WorkStealingEx implements work stealing (continuation stealing). Useful for load-balancing.

DepthFirstEx implements depth-first scheduling. Useful for findfirst-type computations.

TaskPoolEx: Task pool executor. Useful for fine execution control (e.g., back pressure and “background” threads).

NondeterministicEx: An executor for parallelizing computations with non-parallelizable iterators.

These executors can be passed to executor of @floop executor for and the last argument of Folds.jl API (e.g., Folds.map(f, xs, executor). See more information in the documentation.

Benchmarks

I ran a few benchmarks. I hope these results can give you some idea for when to use each executor.

Work stealing is useful for load-balancing

Scripts for benchmarks and analysis and also result data: Makefile · GitHub
Additional figures and comments in a rendered notebook: Jupyter Notebook Viewer

I benchmarked

xs = 1:2^13
Folds.sum($f, xs, $Executor(basesize = 1))

where f spins for 100 μs for nworks items (i.e., every length(xs) ÷ nworks) in the input collection xs. This models parallel reduce with a wildly skewed run-time distribution. I compared the default ThreadedEx executor and WorkStealingEx executor.

WorkStealingEx performs better than ThreadedEx if the run-time distribution is unbalanced enough. Furthermore, the run-time of WorkStealingEx is much more consistent than ThreadedEx.
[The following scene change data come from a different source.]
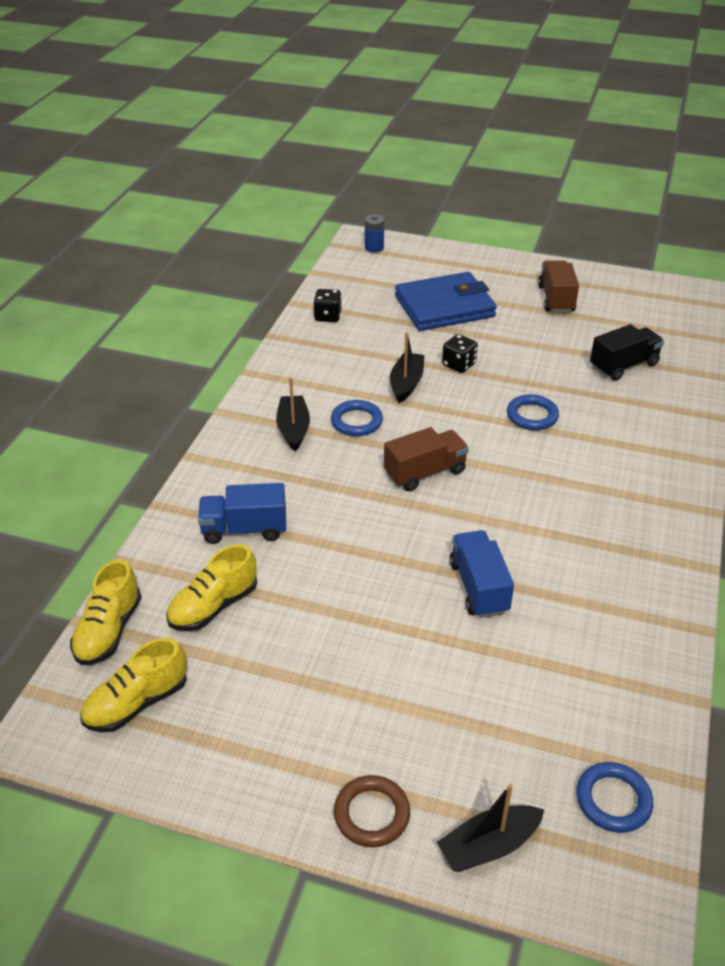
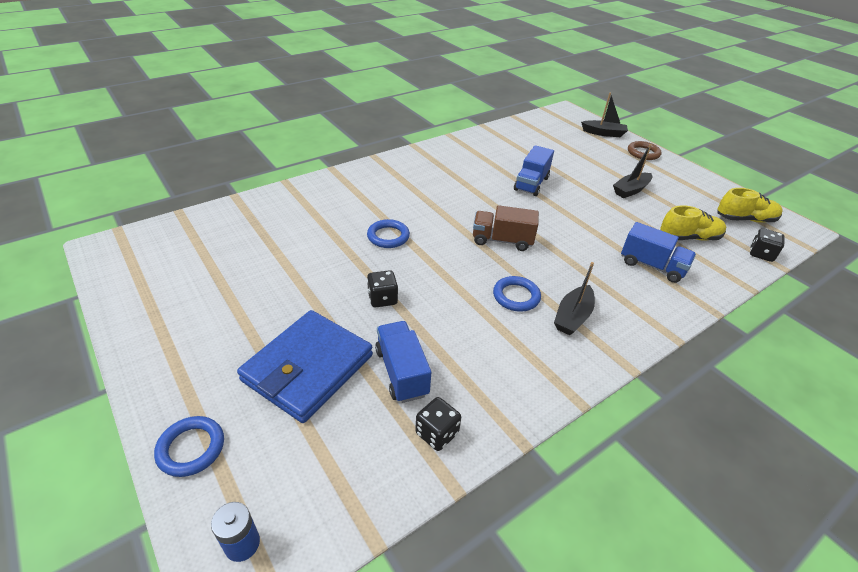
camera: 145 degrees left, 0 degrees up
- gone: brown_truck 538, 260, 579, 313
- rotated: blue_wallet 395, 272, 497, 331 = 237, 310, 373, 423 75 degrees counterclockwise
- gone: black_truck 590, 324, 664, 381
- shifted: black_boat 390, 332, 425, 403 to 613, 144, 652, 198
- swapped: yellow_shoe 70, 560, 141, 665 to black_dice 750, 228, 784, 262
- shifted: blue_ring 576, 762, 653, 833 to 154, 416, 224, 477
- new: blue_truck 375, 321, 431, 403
Depth-first scheduling is useful for low-latency of `findfirst` “hit case”

Scripts for benchmarks and analysis and also result data: Makefile · GitHub
Additional figures and comments in a rendered notebook: https://nbviewer.jupyter.org/gist/tkf/bba44b8d1ee7038a802d53d182e87a06/analysis.ipynb#Notes

I benchmarked finrfirst with the needle at different places:

xs = rand(2^23)
xs[needleloc] = 2
@benchmarkable(Folds.findfirst(>(1), xs, $Executor(basesize = $basesize)))

NOTE: x axis needleloc is logarithmic; i.e., it magnifies the performance benefits of DepthFirstEx.
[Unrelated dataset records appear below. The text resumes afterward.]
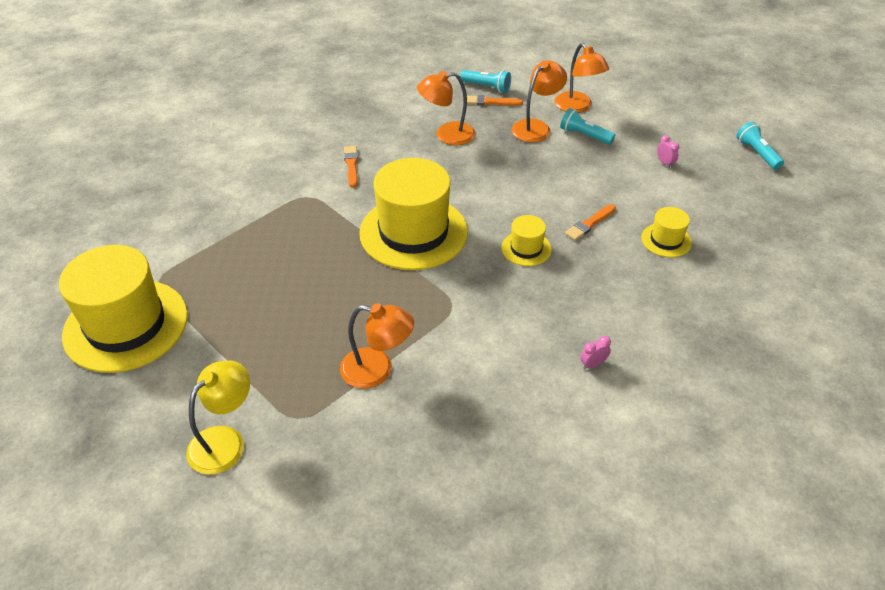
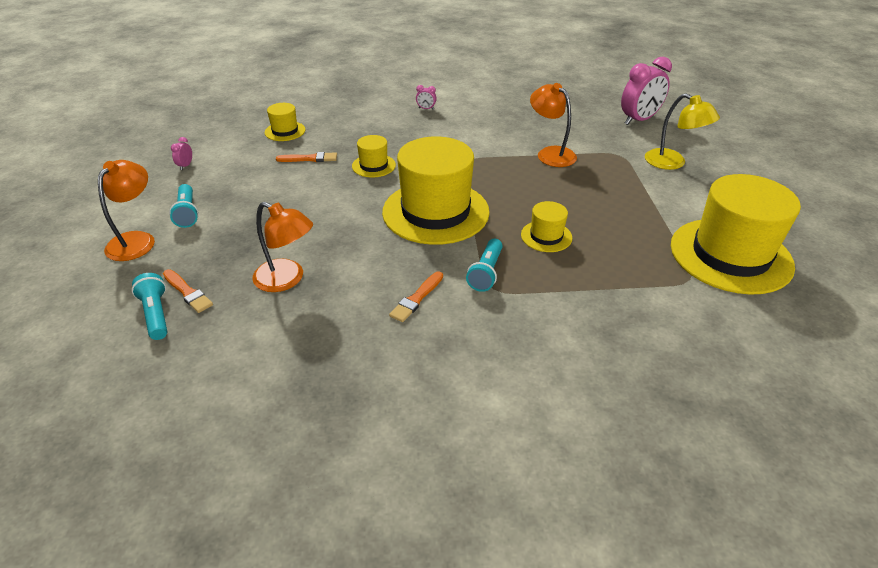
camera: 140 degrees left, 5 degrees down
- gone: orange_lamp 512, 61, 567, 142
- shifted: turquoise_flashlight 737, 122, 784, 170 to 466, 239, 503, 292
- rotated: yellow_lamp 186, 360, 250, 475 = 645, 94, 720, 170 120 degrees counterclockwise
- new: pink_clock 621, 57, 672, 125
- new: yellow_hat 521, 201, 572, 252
DepthFirstEx is useful when the latency of the “hit case” is important and/or the needle is expected to be somewhere at the beginning of the collection. Otherwise, ThreadedEx (default) is a good option. For consistent latency, WorkStealingEx may be useful.
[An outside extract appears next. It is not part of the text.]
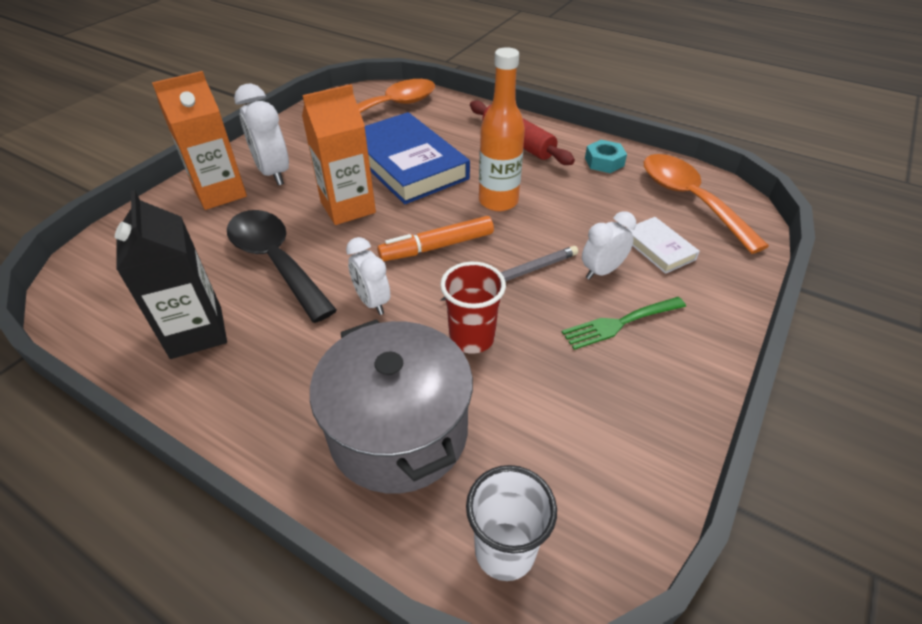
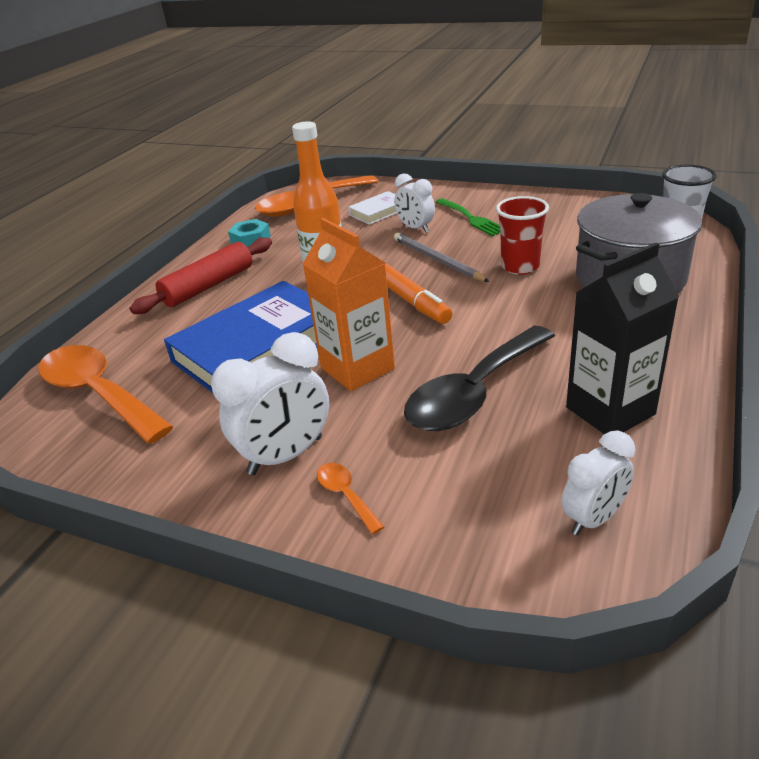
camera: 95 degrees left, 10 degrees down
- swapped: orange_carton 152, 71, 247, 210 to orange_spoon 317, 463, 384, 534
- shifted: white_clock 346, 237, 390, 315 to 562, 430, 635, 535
Also, note that the speedup is much more drastic when the median (left) is compared. It means that DepthFirstEx behaves much more consistently and performs better. This is probably due to the randomized scheduling nature of Julia’s task runtime.

Random thoughts

The implementation of WorkStealingEx is rather crazy and I’m a bit scared of releasing it. Sorry if it breaks your code . Please switch back to ThreadedEx and it’d be great if you can come up with a minimal reproducible example!
My impression on playing with different schedulers is that, even though people are commenting on the overhead of @spawn, it is very fast (the fastest?) concurrency mechanism compared to other concurrency primitives in Julia. It means that writing a specific scheduler for improving latency is rather hopeless (expected?). However, I think improving throughput is possible (e.g., WorkStealingEx) by exploiting some properties that the default scheduler cannot assume and there are more interesting things we can do. For example, I made the result of WorkStealingEx deterministic by enforcing the shape of the task tree to be static (although the scheduling itself is dynamic). We can improve the pressure to GC and maybe also the throughput either by imposing the exact associativity or not requiring the deterministic result.
Although I’ve been “complaining” that using the custom scheduler in library packages is not a good practice since it reduces composability of parallel programs (e.g., Overhead of `Threads.@threads` - #16 by tkf and Automatically fusing together several for-loops - #18 by tkf), I do understand that approaches like ThreadPools.jl to execute tasks only in “background” threads is sometimes required. That’s why I added TaskPoolEx which is based on the trick I learned from ThreadPools.jl. I think it’s nice that packages written based on JuliaFolds/*.jl can be mixed with latency-oriented code by just passing around the executor object.
Most of these executors can be extracted as a slightly generalized version of divide-and-conquer algorithmic skeleton (aka parallel skeleton. It’d then let us write, e.g., mergesort and quicksort based on different executors. I’m thinking to do this after adding a few more executors for clarifying the API we need.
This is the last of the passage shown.